Atenas, marzo de 415 a. C.

El murmullo expectante subió de tono y de pronto estalló en un clamor de entusiasmo.


Querefonte, apoyado en una columna de la galería del gimnasio, se giró a tiempo
de ver a Perseo cruzar la línea de meta con varios pasos de ventaja sobre los atletas
con los que estaba entrenando. Una multitud de espectadores aplaudió enfervorizada y
Perseo levantó una mano para saludar. Querefonte lo siguió con atención mientras
regresaba a la línea de salida. El cuerpo desnudo del pupilo de Sócrates era grande y
fuerte, parecía mentira que hubiera sido un bebé diminuto en brazos de Eurímaco.
Lo observó unos segundos con un gesto adusto y luego se volvió de nuevo hacia
Sócrates, que conversaba en la galería con un grupo de jóvenes.

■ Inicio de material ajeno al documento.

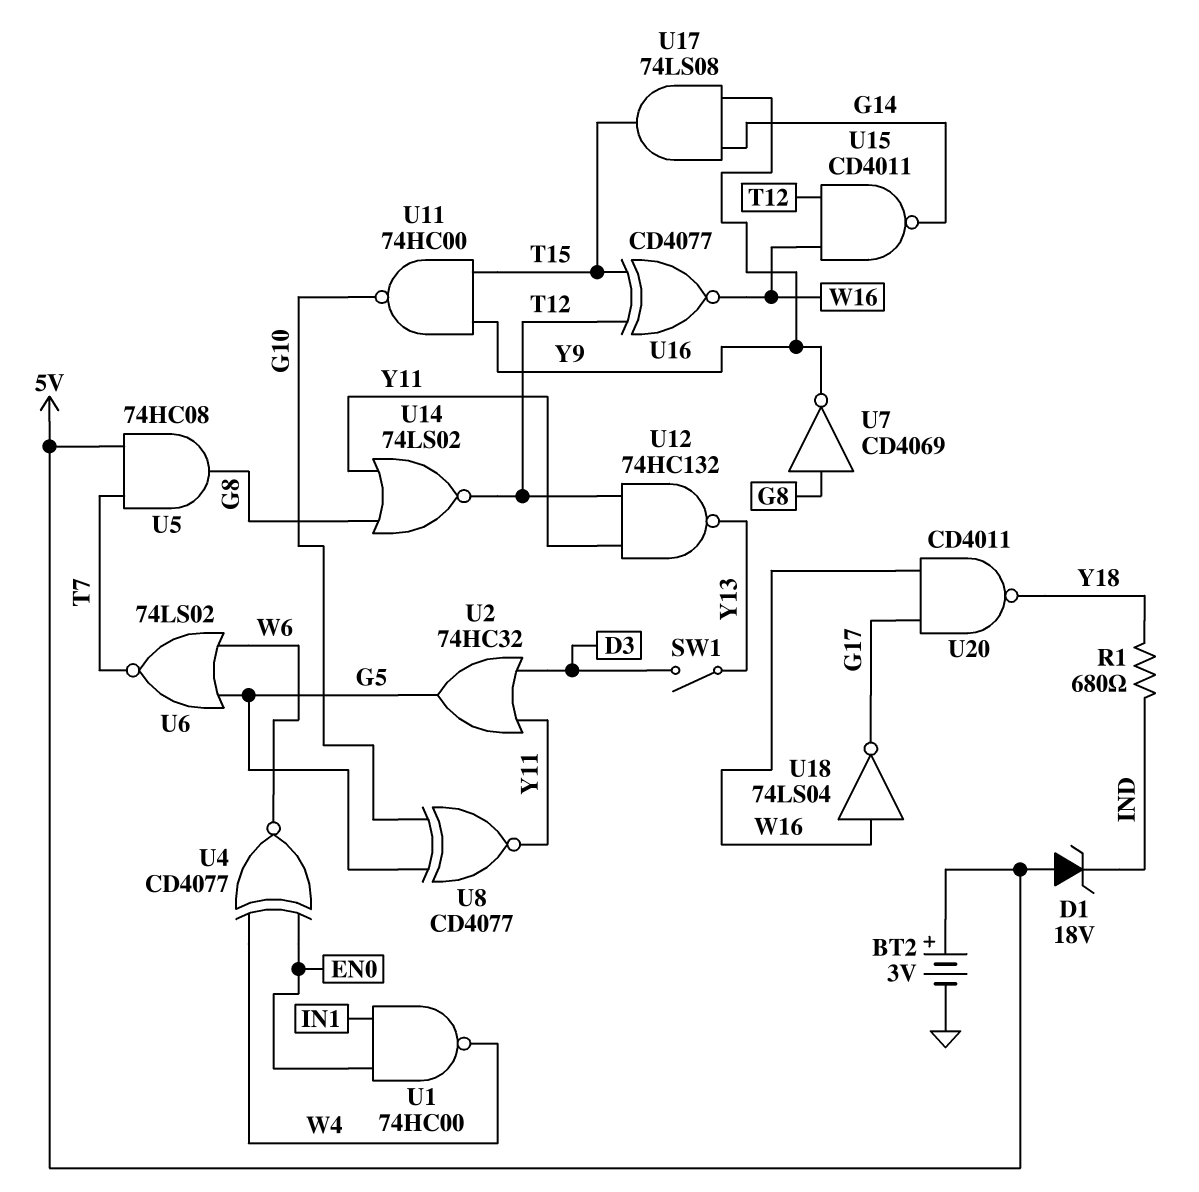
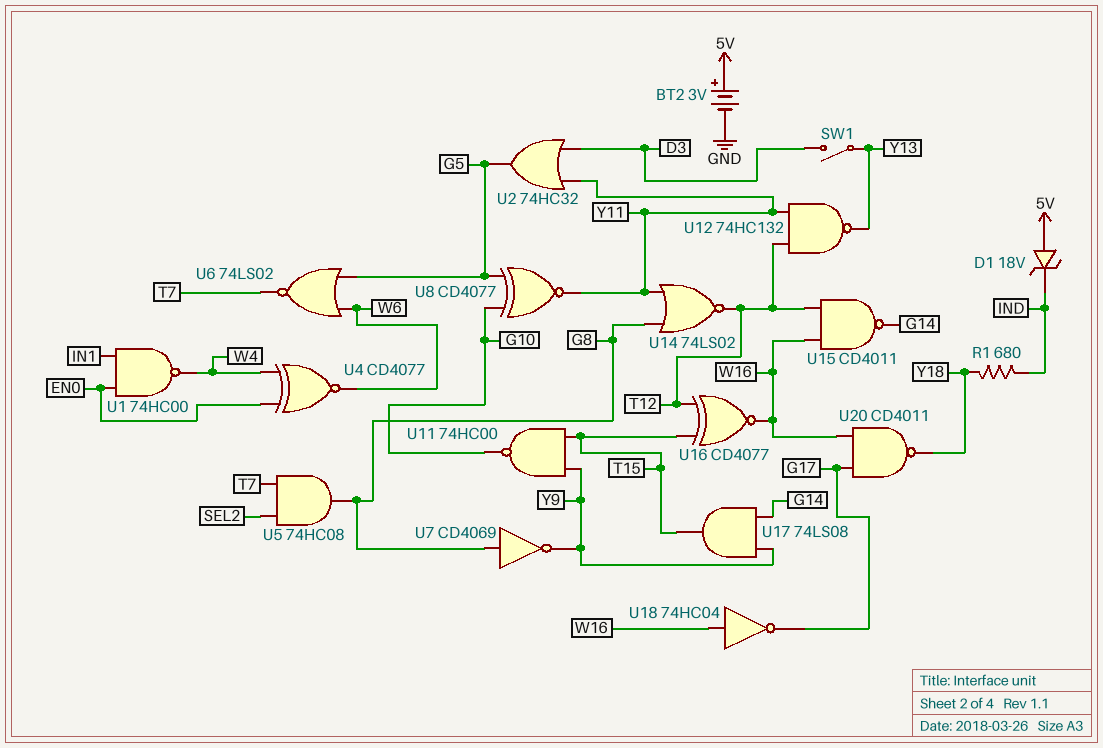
U5: AND 74HC08 (in 5V, in T7, out G8) -> AND 74HC08 (in SEL2, in T7, out G8)
U18: NOT 74LS04 (in W16, out G17) -> NOT 74HC04 (in W16, out G17)

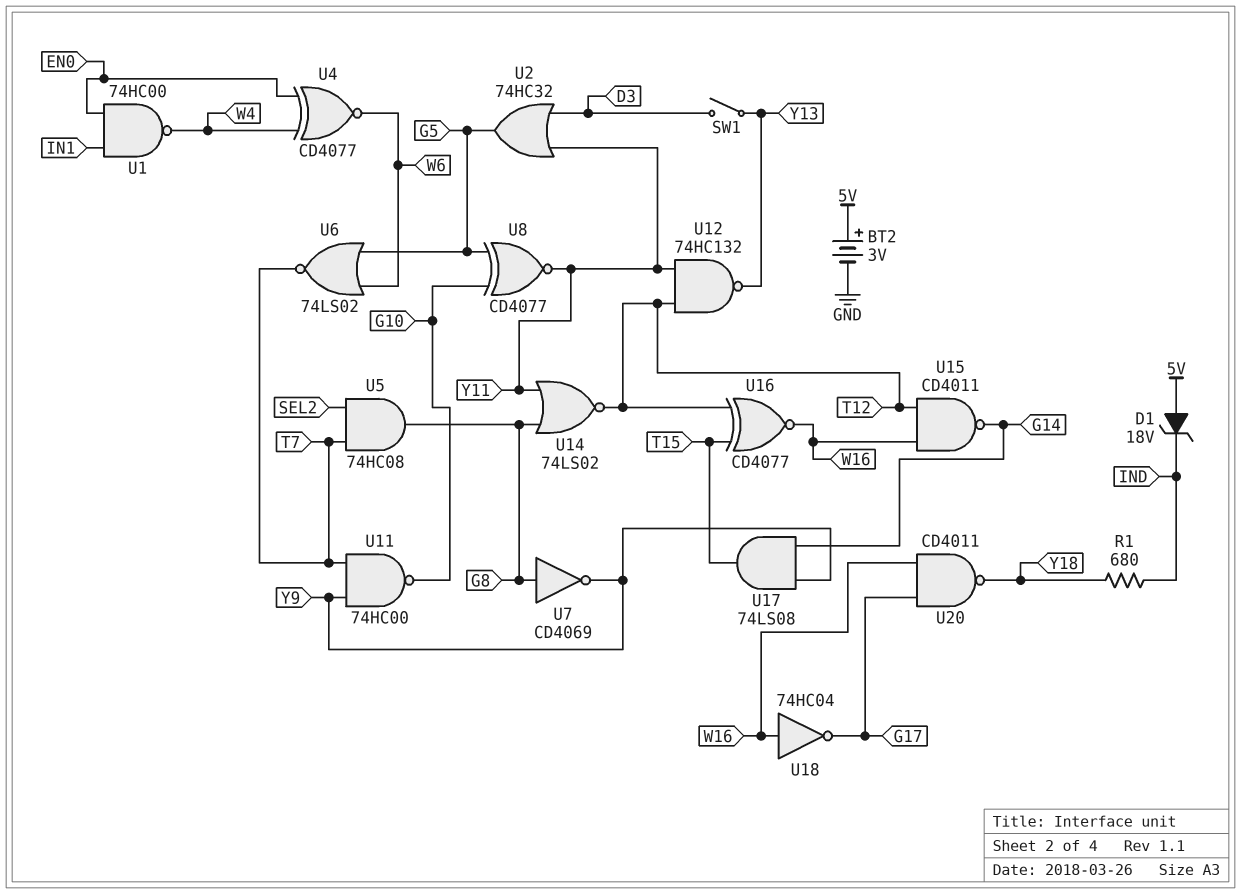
U11: NAND 74HC00 (in T15, in Y9, out G10) -> NAND 74HC00 (in T7, in Y9, out G10)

La mayoría eran
aristócratas y sus ricos atuendos contrastaban con el manto desgastado del filósofo,
que como era habitual iba descalzo y tanto su barba como sus cabellos grisáceos
presentaban un aspecto un tanto descuidado. Querefonte solía limitarse a observar un
poco apartado y con cierta inquietud en jornadas como aquélla, en que rodeaban a
Sócrates vástagos de la aristocracia que desaparecerían tras escucharlo unos pocos
días.
Uno de los acompañantes del filósofo señaló hacia el otro extremo de la galería.
—Mirad, ahí está el sofista Hipias de Élide. Acaba de regresar a la ciudad y dicen
que es uno de los hombres más sabios que existen. ¿No te parece, Sócrates, que
resultaría interesante hablar con él?
Sócrates miró hacia Hipias, al que una veintena de jóvenes escuchaba bajo la
sombra del pórtico del gimnasio. El sofista ofrecía una imagen opuesta a la suya: lucía
una túnica resplandeciente con lujosos ribetes, capa púrpura y un aire de suficiencia
que se veía reforzado por el pausado vuelo de sus manos al hablar.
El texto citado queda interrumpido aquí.